I have a php editor program on my site that I wrote and I just added the ability to rename files using rename(). Are there certain characters I should make sure are preprocessed out before execution?

I am uneasy about testing this out myself after creating an undeletable file once upon a time.

Hmm... I don't see any huge dangers here. Files aren't undeletable if you have permissions-- and you can do that using PHP *most* of the time, even if for some reason your ftp browser ignores the requests.

Obviously you want to strip out "." from the beginning of the string to avoid using hidden files and to avoid being able to go to a higher level "../" if this is to be a public thing.

And you'd want to avoid any filetypes that are dangerous, like .php if it's public.

But really there's nothing wrong with any character, I don't think, since the system will refuse any characters that just don't work.

Good to know. This is an admin script. I can't think of too many instances where a person would want to create a public script where a person could rename files, but you never know.

As far as an undeletable file you might remember several years ago when I had an image that was undeletable and inaccessible. Brr, that was problematic. It was listed as present and was named
www.animeviews.com/.hcc.thumbs/.hcc.\sdcc.jpg+t
and another named
www.animeviews.com/c:\data\newt.bmp
with 000 permissions.

Every ftp program I tried said that it was impossible to delete the file.

The funny thing is that I ended up calling GoDaddy to see if they could delete the file.


"Sure thing. Should be easy." seconds later.

"huh, that was unexpected. Let me get my supervisor."

A few secods later his supervisor comes online and after hearing the problem replies to the GoDaddy representative: "sure. All you have to do is..." a few seconds later I hear "huh, that's interesting. Let me redirect you to my supervisor who specializes in these things."

A minute later another voice comes online and I explain my situation. He replies without any bravado "sure, just a sec." A few seconds later: "huh, that's interesting. I'm going to need to refer this to R&D. They will get back to you in a few days."

They were only able to rename/remove one of the files. Even unset() didn't remove the file at first.

I don't think I could recreate the file now if I tried and I don't want to :p

EDIT: ref thread: http://www.dynamicdrive.com/forums/showthread.php?t=23619

ref thread: http://www.dynamicdrive.com/forums/showthread.php?t=23619

thoroughly amusing. thanks.

I see what you mean. But remember-- that was a permissions error mixed in with a very odd name and lots of complications. Unless you're just changing things randomly or you're intentionally trying to get something odd, this shouldn't be a problem.

If this were public there would be a lot more to worry about.

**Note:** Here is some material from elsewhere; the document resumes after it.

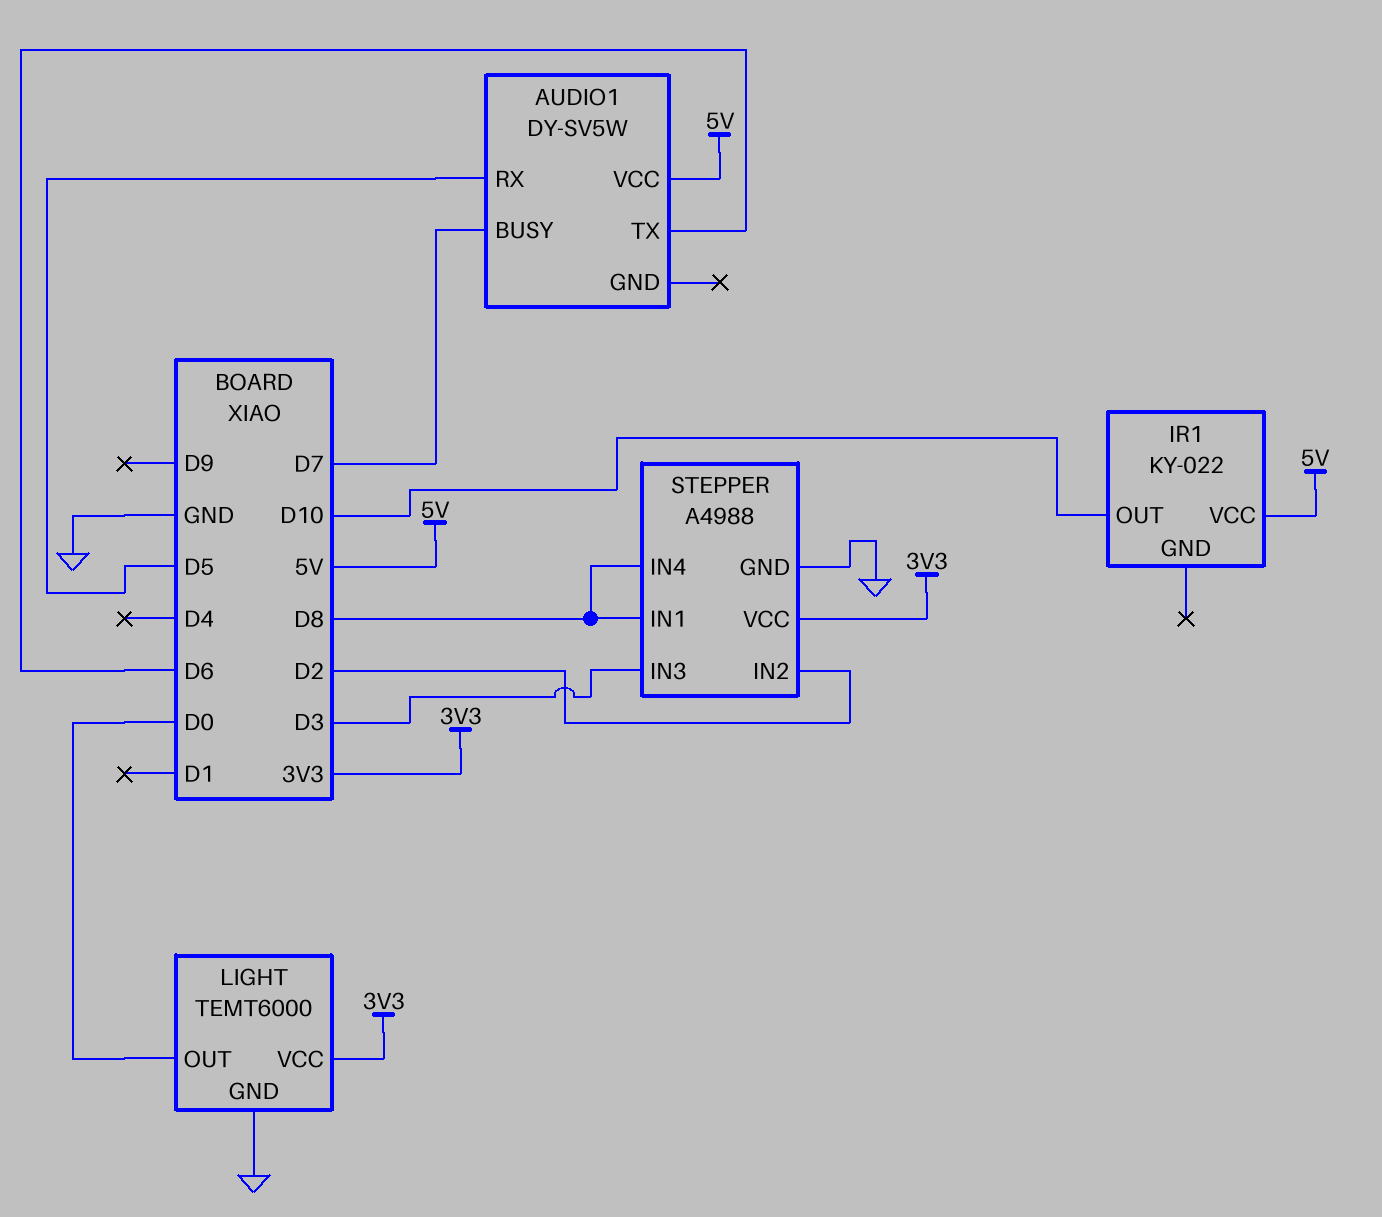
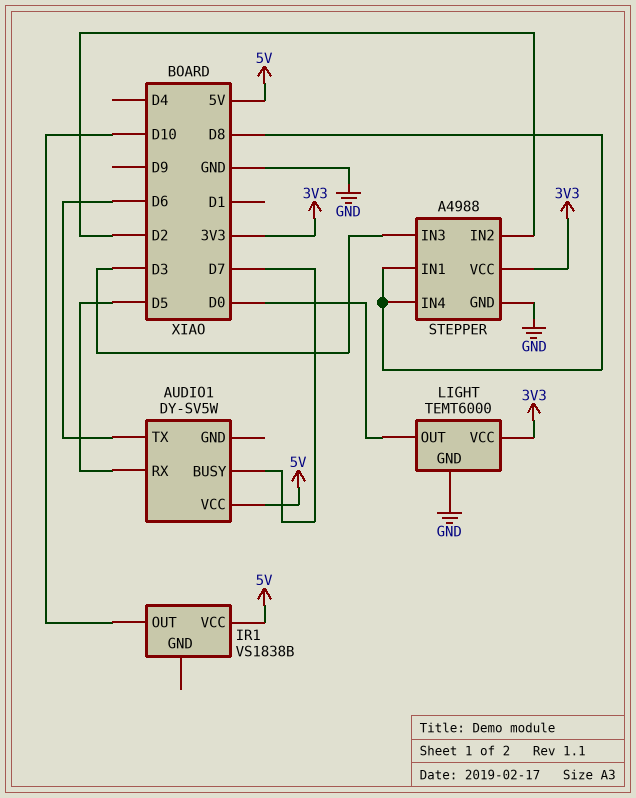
IR1: KY-022 -> VS1838B

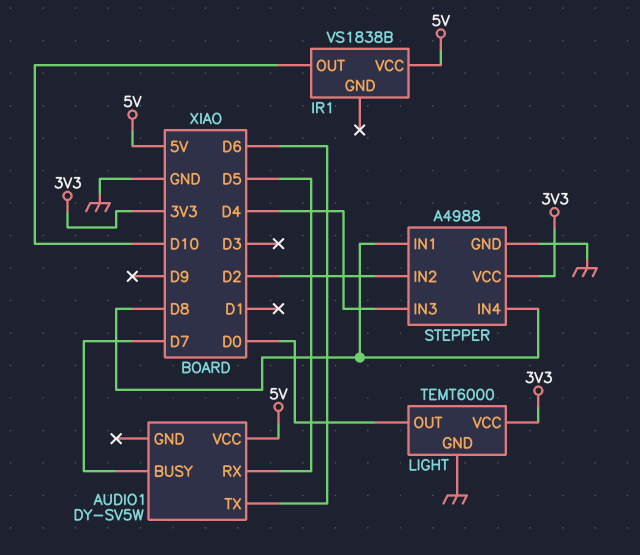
STEPPER pin IN3: D3 -> D4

Another way to really deal with this is to just only allow a-z and 0-9. Realistically that's the a great way to go-- why would you want other characters? Some are possible, but usually they're just in the way. Or add a few as you want, like _. You could even assign the file extension separately and verify it against a list of known working extensions.


I can't think of too many instances where a person would want to create a public script where a person could rename files, but you never know.Not full control, but this will often come up for things like an image gallery with user accounts or something similar with other files.